Coluche avait prévenu que l’égalité n’allait pas de soi… « Tous les hommes sont égaux, disait-il, mais certains le sont plus que d’autres. ...
Coluche avait prévenu que l’égalité n’allait pas de soi… « Tous les hommes sont égaux, disait-il, mais certains le sont plus que d’autres. » Moussa S., un jeune Sénégalais, serait plutôt dans le clan des « moins égaux » si l’on en croit son histoire. Non seulement il a été dépouillé alors qu’il était en rétention administrative, mais en plus son renvoi vers son pays met fin à tout espoir de retrouver son argent ou d’être dédommagé.
Installé depuis dix ans en France, Moussa S., 33 ans, travaillait sur la Côte d’Azur comme plongeur dans les arrière-cuisines de restaurants cannois. L’un de ces migrants économiques qui permettent aux clients de manger pour pas cher et aux patrons de préserver leur marge. De cela Moussa ne se plaignait pas. Las ! Le 16 décembre, un contrôle d’identité l’a transformé en un indésirable à renvoyer au plus vite.
Un sans-papiers guinéen dans les centre de rétention du Canet près à Marseille. CRÉDITS : ANNE-CHRISTINE POUJOULAT / AFP |
Le voilà donc enfermé au centre de rétention administrative de Nice avec une obligation de quitter le territoire français. « A son arrivée, Moussa S. dépose au coffre les 2 720 euros en liquide qu’il a sur lui », rappelle Me Johannes Lestrade, son avocat. Eût égard à son statut de sans-papiers, Moussa n’a pas confiance dans les banques, craignant que ses économies y soient bloquées. Alors, il transporte sur lui toute sa fortune.
« Comment s’il avait un soupçon sur un de ses gardiens aurait-il pu en parler ? »
Quelques jours après avoir été enfermé, il en donne une partie à un cousin, pour les envois à la famille, avant d’apprendre, le 11 janvier, par un officier venu l’entendre, que les 1 200 euros restant ont disparu. L’audition qui a lieu sur place ne nourrit pas vraiment l’enquête. « Comment s’il avait un soupçon sur un de ses gardiens aurait-il pu en parler ? », se demande l’avocat, déplorant qu’il n’ait pas été entendu ailleurs.
Me Lestrade n’est pas au bout de son étonnement. D’abord, la demande de remise en liberté de Moussa S. faite le 21 janvier lui est refusée.
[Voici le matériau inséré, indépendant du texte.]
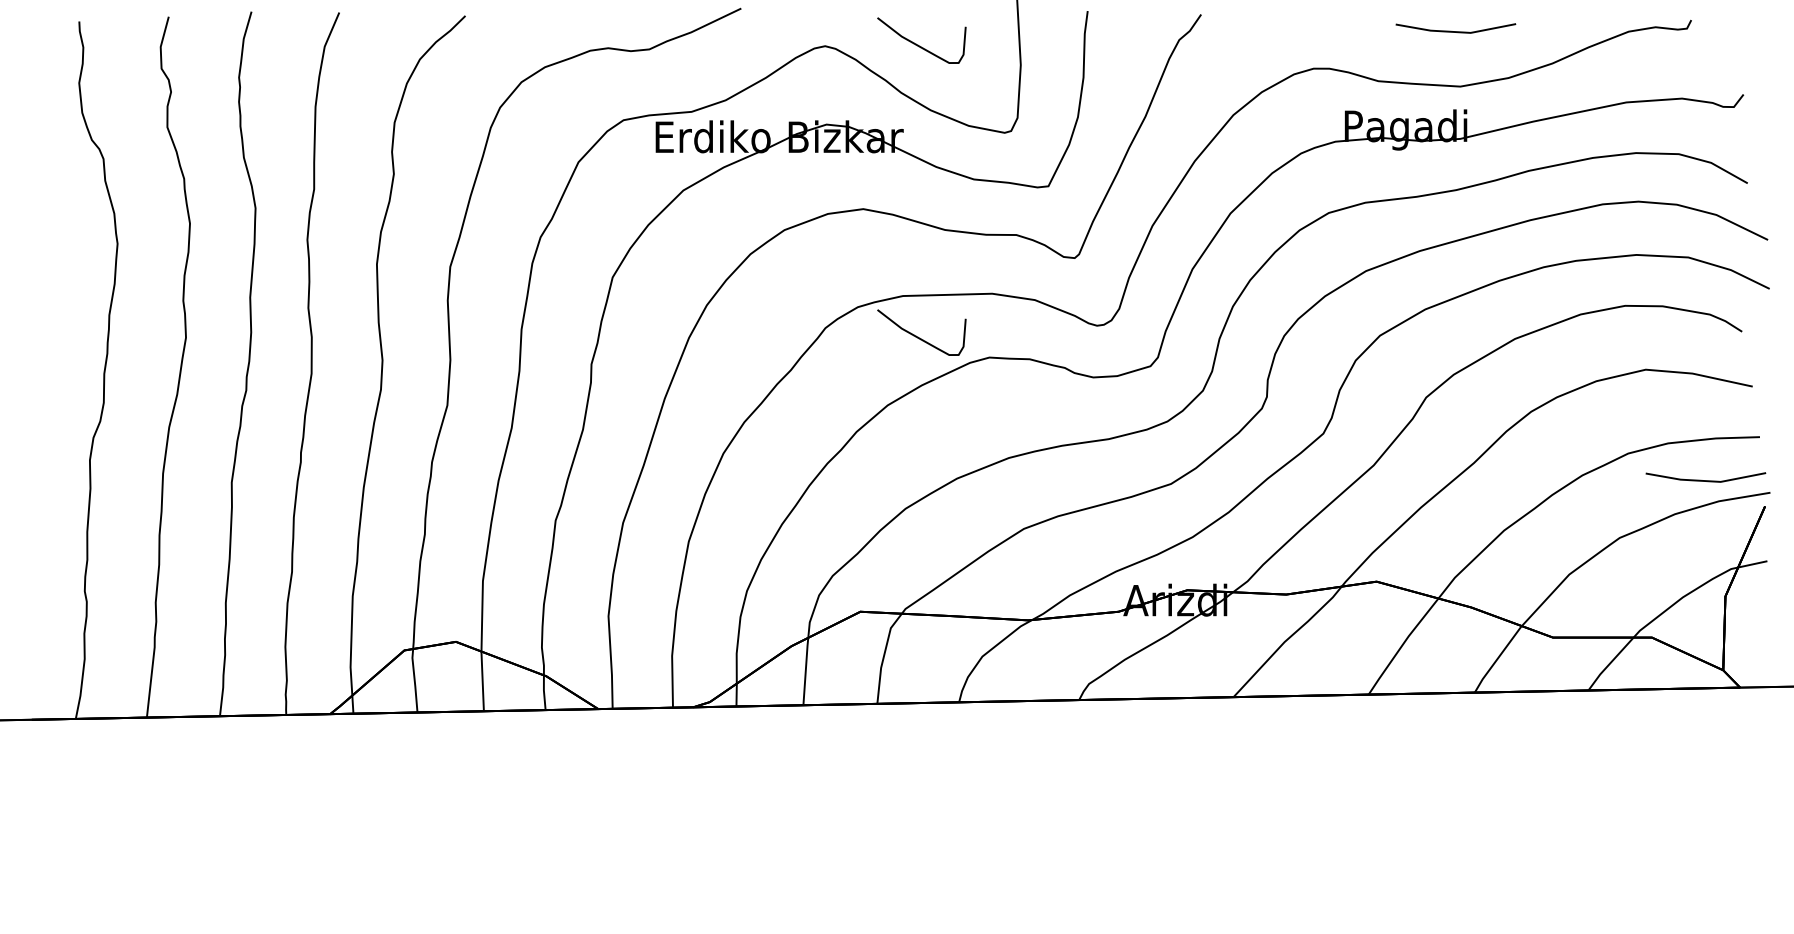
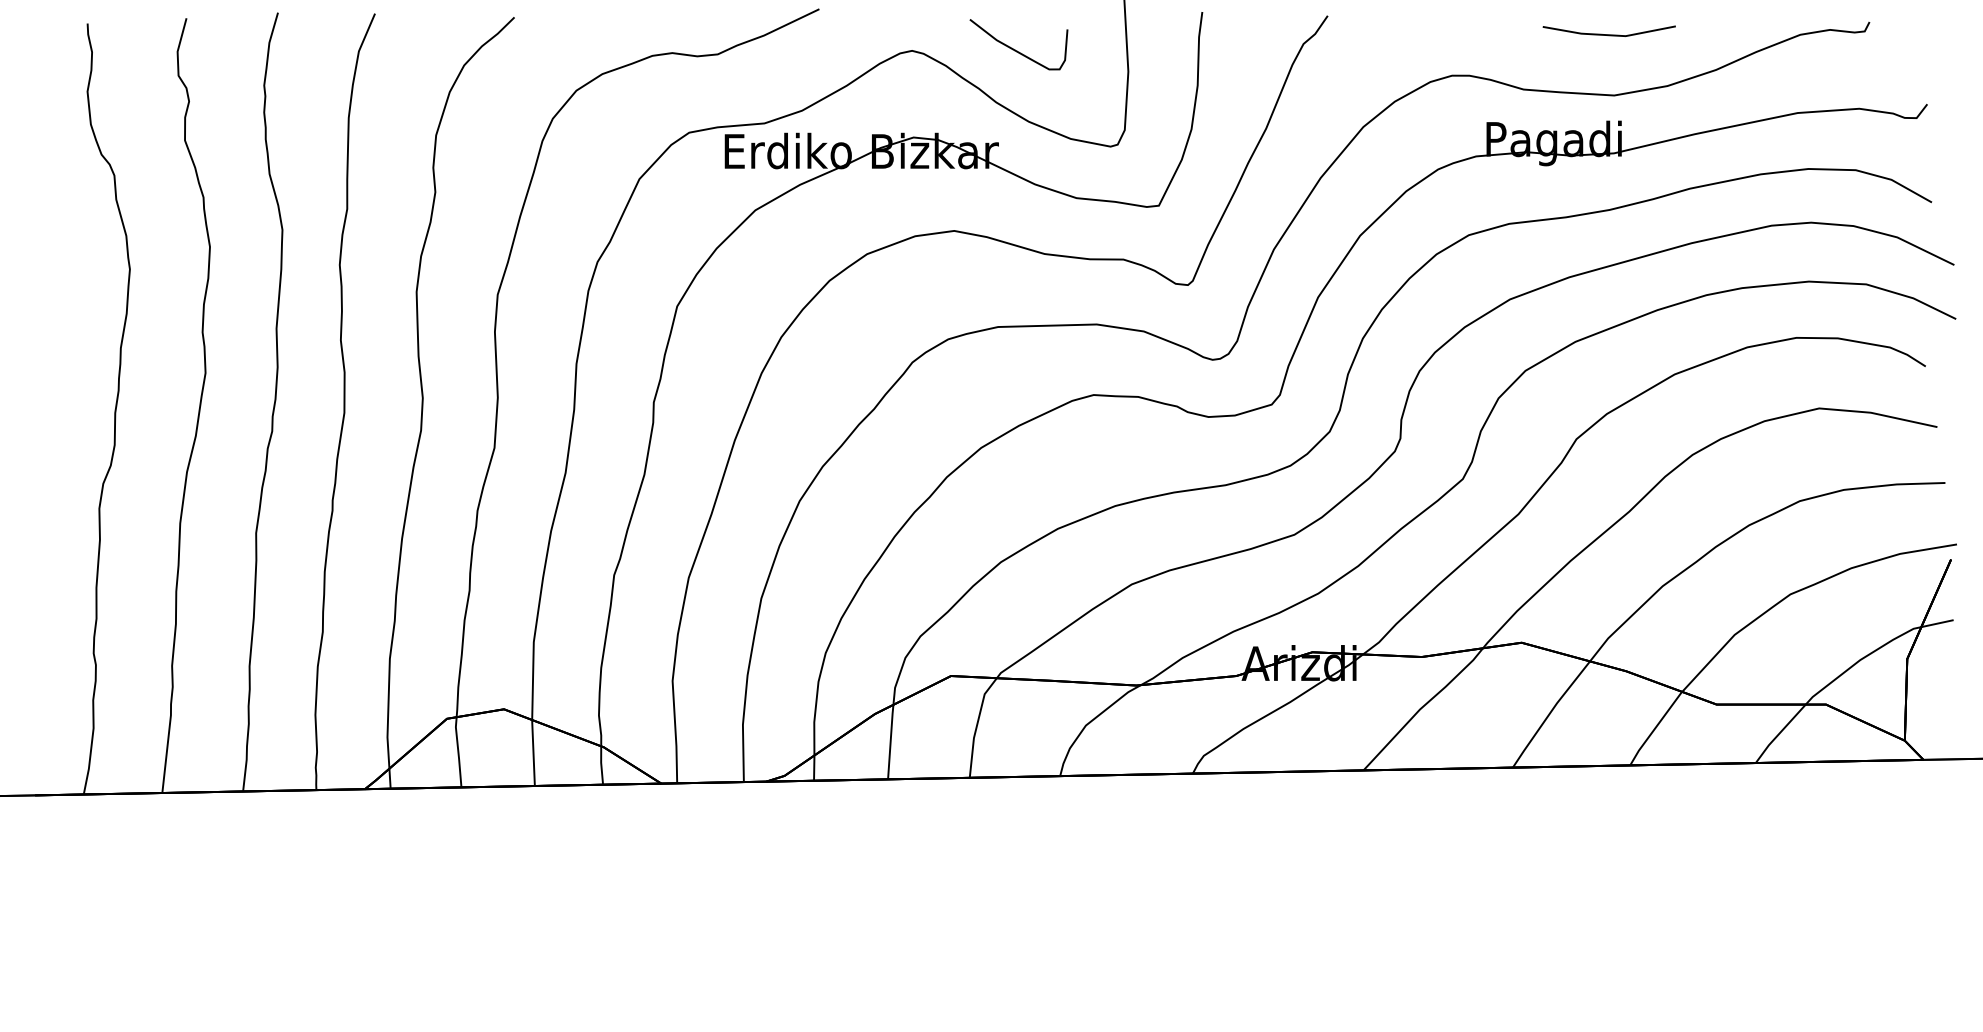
curve: (918, 336) -> (1015, 371), removed
line: (1705, 480) -> (1885, 530), removed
Quand il fait appel, il s’entend rétorquer que « le maintient de la mesure de rétention ne fait pas obstacle à l’exercice des droits de Moussa S. en sa qualité de victime ». Un point sur lequel il n’est pas d’accord, mais qui n’est rien par rapport au renvoi pur et simple de Moussa S. au Sénégal avant même que la réponse à son référé liberté ne lui parvienne.
Me Lestrade reçoit en effet le 29 janvier à 9 h 04, le jugement qui explique que renvoyer Moussa S. vers le Sénégal ne constituera pas une « une atteinte grave manifeste à assurer son droit à la défense ». Or, à cette heure-là, le jeune Sénégalais est déjà en route. « A 4 heures du matin, le 29, il a quitté le centre de rétention », m’a-t-il expliqué, quand je l’ai joint à son atterrissage. Depuis, l’avocat se bat seul, mais estime qui il y a là « une atteinte réelle au droit d’assurer une défense effective devant un juge, puisque mon client ne trouvera pas l’argent d’un billet d’avion pour revenir s’il doit être entendu à nouveau ». Moussa S. doit dire adieu à sa vie en France et à ses économies en même temps qu’à la reconnaissance de son statut de victime d’un vol aggravé. Trois adieux en un.